Monthly Archives: April 2021
April 16th, 2021 — In OCA Blog
OCA Member’s Recent Win Highlights Growing Concerns Over Damage Caused by Flooding and Water Events
Nearly every week OCA receives one or more phone calls from concerned property owners relating to flooding or other water related events causing significant damage to their property. With climate change and global warming placing ever increasing burdens on our aging public infrastructure, these complaints are likely to continue and even increase. Indeed, OCA member Randall Smith (whose practice in lowlying Louisiana places him at the forefront of this issue) recently won a lawsuit against the City of Mandeville over a municipal drainage project’s impact on land owned by Hilda Maestri Landry. Randall’s lawsuit alleged that the project altered the natural flow of the Ravine Au Coquilles, also known as No Name Bayou, so that it overflowed its natural banks to impact the Landry property. In the court’s judgement recognizing the legitimacy the claim, instead of awarding damages, the court ordered the city to dig out part of the ravine, place backfill, and install pipes to correct the problem. The court also directed the city to do the work with oversight by the owner’s expert and to pay all costs incurred by the landowner. If you are experiencing a floodng event that you believe is the result of government actions, reach out to an OCA member or read this helpful article on OCA’s website, entitled,“My Property is Being Flooded–Is That a Taking That I Can Be Compensated For Under the Constitution?”
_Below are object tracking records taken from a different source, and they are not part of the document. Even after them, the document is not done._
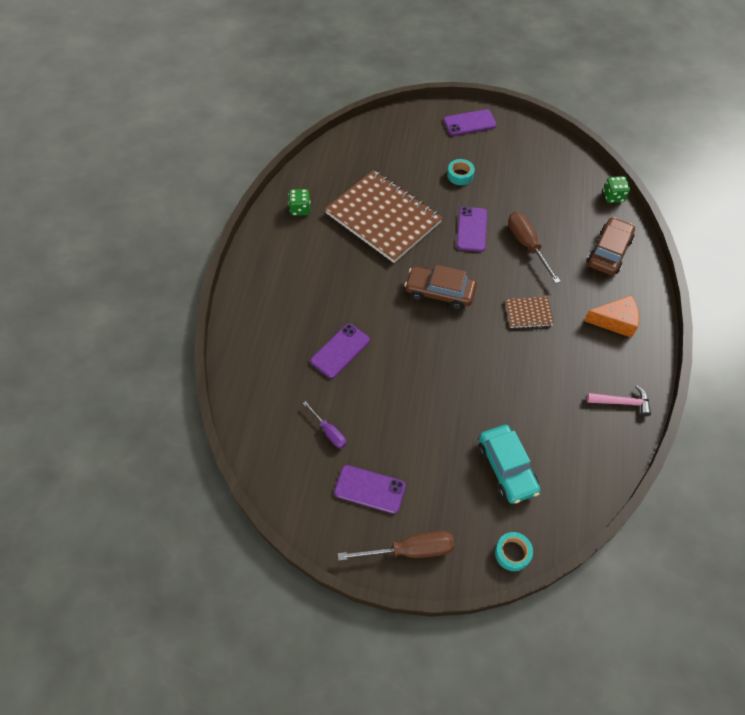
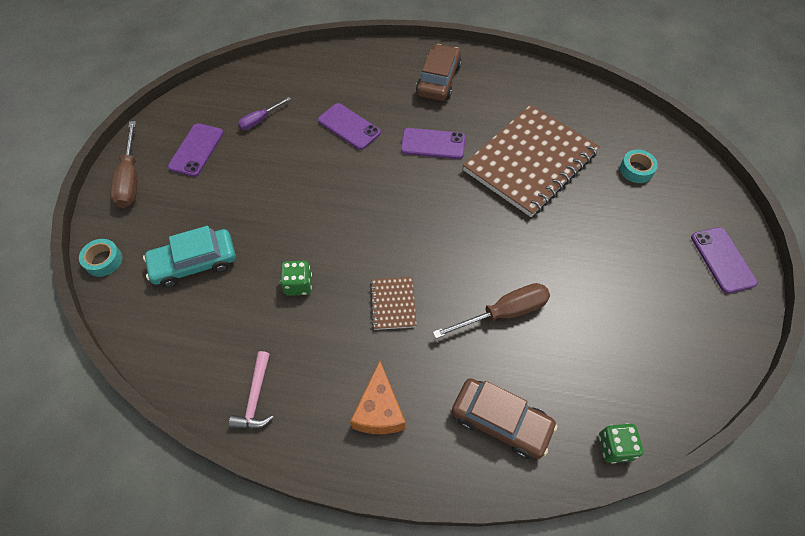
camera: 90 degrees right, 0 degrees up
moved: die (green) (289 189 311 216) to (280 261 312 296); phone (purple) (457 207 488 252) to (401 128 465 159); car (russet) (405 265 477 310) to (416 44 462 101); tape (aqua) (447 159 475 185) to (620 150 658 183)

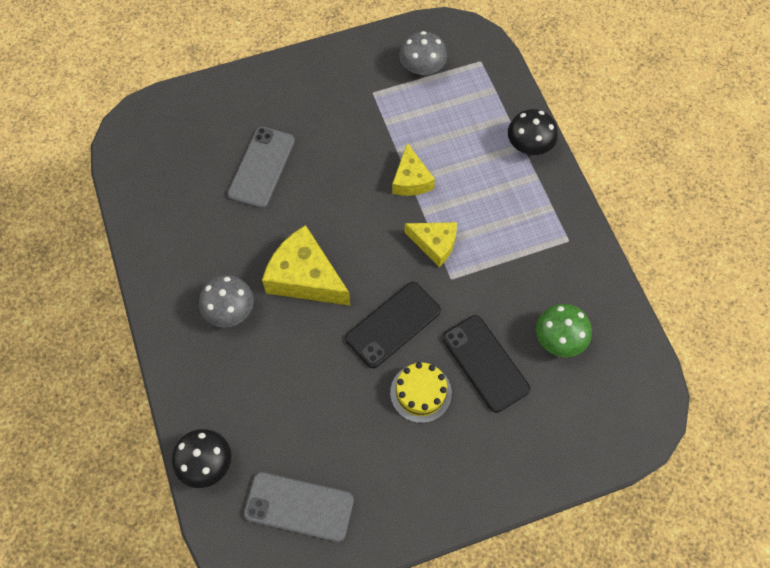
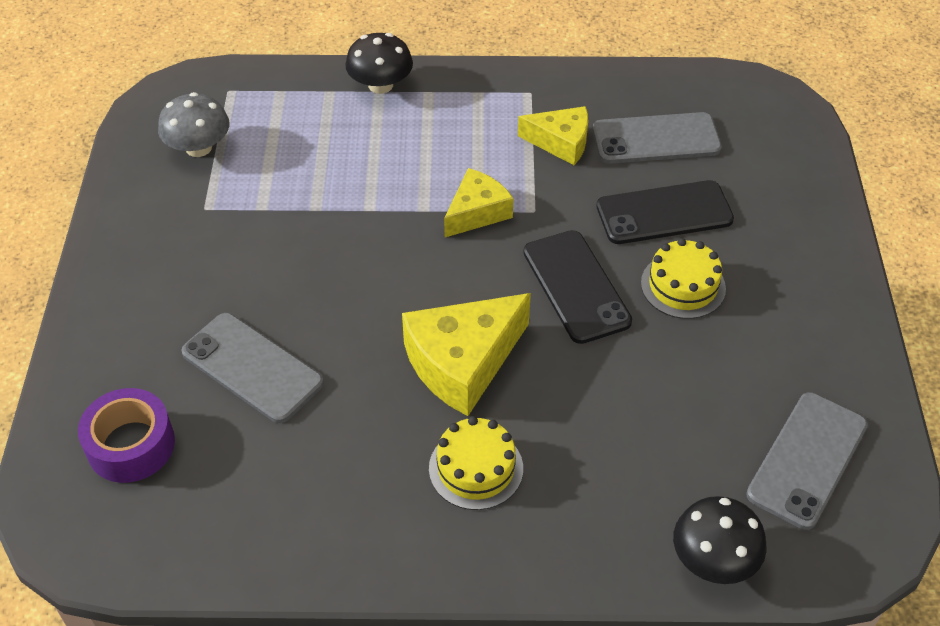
camera: 70 degrees left, 15 degrees down
added: tape (purple) (78 388 175 483)
moved: cheese (bright yellow) (392 143 435 196) to (518 106 588 165)
replaced: fungus (gray) (199 275 254 327) to gateau (bright yellow) (429 416 523 510); fungus (green) (536 304 592 357) to phone (gray) (593 112 722 164)

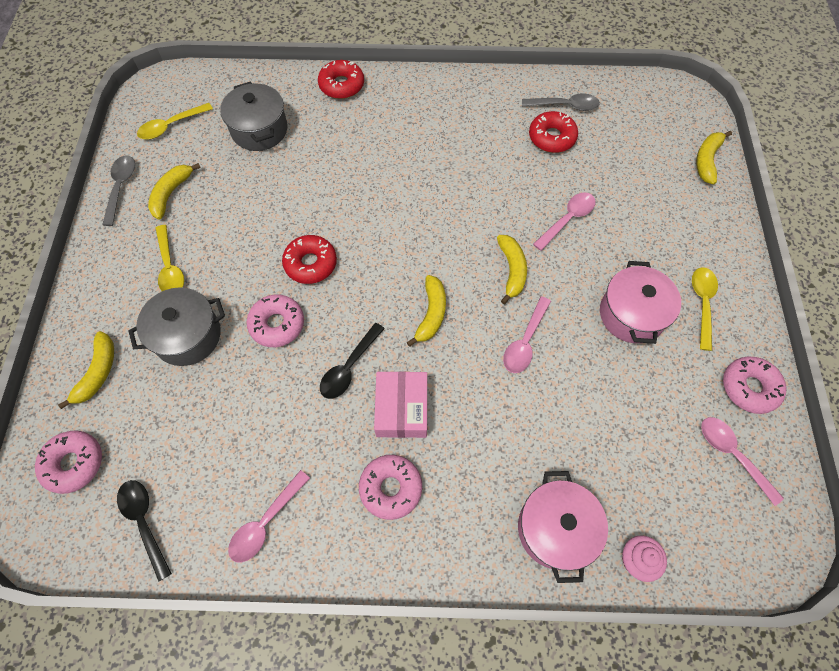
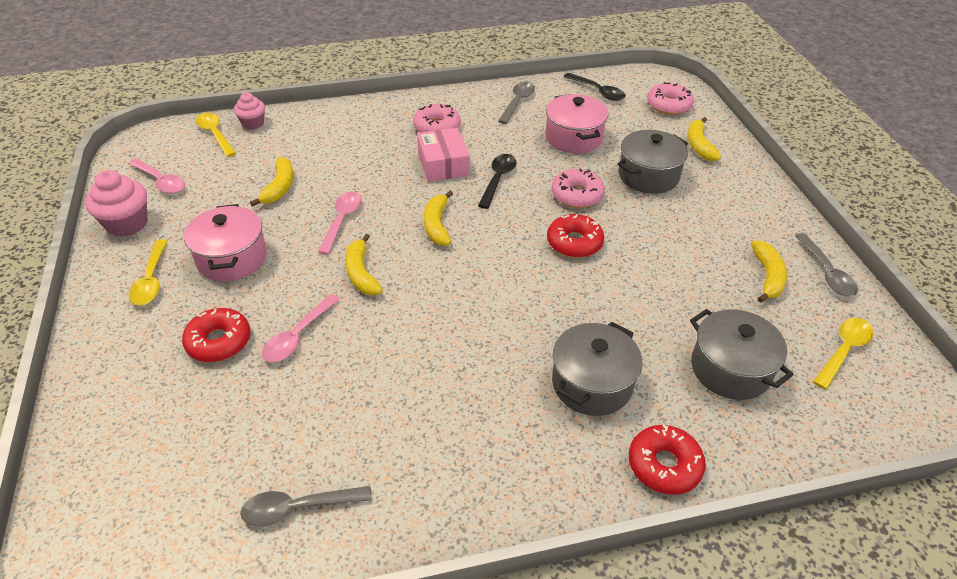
camera: 165 degrees right, 20 degrees down
added: cooking pot (gray) (552 322 642 416)
moved: donut (red) (529 111 578 153) to (182 308 251 362); spoon (bright yellow) (155 225 184 291) to (196 113 236 157); banana fruit (bright yellow) (696 131 732 185) to (250 157 294 207); cooking pot (pink) (518 471 608 583) to (546 94 609 154)
replaced: donut (pink) (723 357 786 414) to cupcake (pink) (85 170 148 237)
recoloured: spoon (pink) (228 470 310 563) to spoon (gray) (498 82 535 124)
April 5th, 2021 — In News & Events
Divided Wisconsin Supreme Court Upholds Highway’s Jurisdictional Offer in Controversial Case
We are disappointed in the recent decision by the Wisconsin Supreme Court upholding a pre-condemnation jurisdictional offer made by the Wisconsin Department of Transportation (DOT) to a property owner that deviated substantially from the Department’s own appraisal which, under Wisconsin law, is required to form the basis of the offer. As three Supreme Court Justices (including the Chief Justice) correctly pointed out in their strong dissent, the jurisdictional offer was not based upon the appraisal that DOT had provided the owner, but rather on DOT’s own internal administrative review. An important factor in the case was the difference between DOT’s appraisal of $133,400 and the jurisdictional offer of $403,200, resulting in a 202% increase in value. OCA filed an Amicus Brief in this important case which can be viewed here.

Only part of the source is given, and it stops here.